Predicting ranges of species from latitude and longitude coordinates has become increasingly easier with a suite of R packages. This introductory tutorial will show you how to turn your coordinate data into a range map.

Learning objectives

  1. Install packages for species distribution modeling
  2. Run species distribution models using bioclim approach
  3. Visualize model predictions on a map

Species distribution modeling in becoming an increasingly important tool to understand how organisms might respond to current and future environmental changes. There is an ever-growing number of approaches and literature for species distribution models (SDMs), and you are encouraged to check out the Additional Resources section for a few of these resources. The vignette for the dismo package is especially useful, and Jeremy Yoder’s introduction is another great place to start. In this tutorial, we’ll use publicly available data to build, evaluate, and visualize a distribution model for the saguaro cactus.


Getting started

Before we do anything, we will need to make sure we have necessary software, set up our workspace, download example data, and install additional packages that are necessary to run the models and visualize their output.

Necessary software

The packages necessary for species distribution modeling will likely require additional, non-R software to work properly. Which software will depend on the operating system of your computer.

Linux

On Debian Linux systems, you will likely need to install the libgdal-dev package. You can do this through the terminal via sudo apt-get install libgdal-dev.

Windows

On Windows machines, you should probably install Rtools. You can find downloads and instructions at https://cran.r-project.org/bin/windows/Rtools/.

Mac OS

To use the raster package on Mac OS, you’ll need to install Xcode Command Line Tools package. You can do this through a terminal via xcode-select --install.

Workspace organization

So, to start, create a pair of folders in your workspace:

dir.create(path = "data")
dir.create(path = "output")

It is good practice to keep input (i.e. the data) and output separate. Furthermore, any work that ends up in the output folder should be completely disposable. That is, the combination of data and the code we write should allow us (or anyone else, for that matter) to reproduce any output.

Example data

The data we are working with are observations of the saguaro, Carnegiea gigantea. We are using a subset of records available from GBIF, the Global Biodiversity Information Facility. You can download the data from https://tinyurl.com/saguaro-obs; save it in the data folder that you created in the step above.

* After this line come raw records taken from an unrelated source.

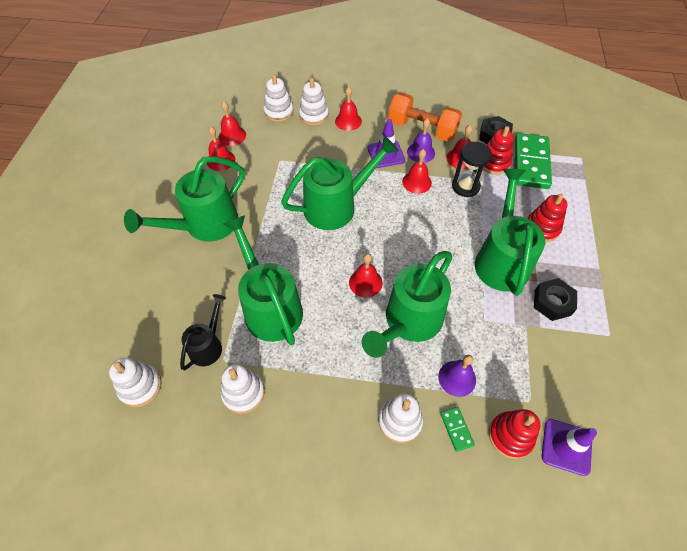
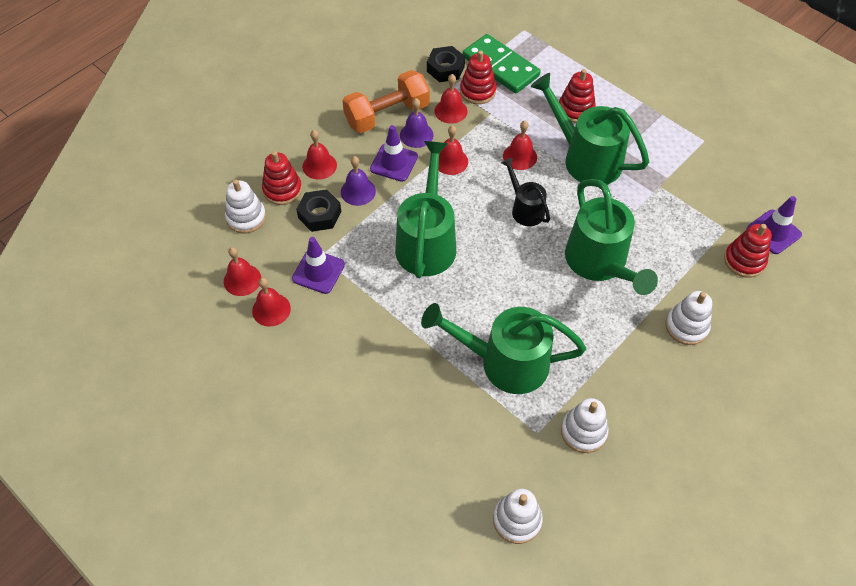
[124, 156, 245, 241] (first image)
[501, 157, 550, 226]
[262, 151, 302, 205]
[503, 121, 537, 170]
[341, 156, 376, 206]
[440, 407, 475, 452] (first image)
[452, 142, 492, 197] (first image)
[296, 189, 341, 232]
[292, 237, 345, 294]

Install additional R packages

Next, there are five additional R packages that will need to be installed:

  • dismo
  • maptools
  • rgdal
  • raster
  • sp

To install these, run:

install.packages("dismo")
install.packages("maptools")
install.packages("rgdal")
install.packages("raster")
install.packages("sp")

Components of the model

The basic idea behind species distribution models is to take two sources of information to model the conditions in which a species is expected to occur. The two sources of information are:

  1. Occurrence data: these are usually latitude and longitude geographic coordinates where the species of interest has been observed. These are known as ‘presence’ data. Some models also make use of ‘absence’ data, which are geographic coordinates of locations where the species is known to not occur. Absence data are a bit harder to come by, but are required by some modeling approaches. For this lesson, we will use the occurrence data of the saguaro that you downloaded earlier.
  2. Environmental data: these are descriptors of the environment, and can include abiotic measurements of temperature and precipitation as well as biotic factors, such as the presence or absence of other species (like predators, competitors, or food sources). In this lesson we will focus on the 19 abiotic variables available from WorldClim. Rather than downloading the data from WorldClim, we’ll use functions from the dismo package to download these data (see below).

Data and quality control

We’ll start our script by loading those five libraries we need. And of course adding a little bit of information at the very top of our script that says what the script does and who is responsible!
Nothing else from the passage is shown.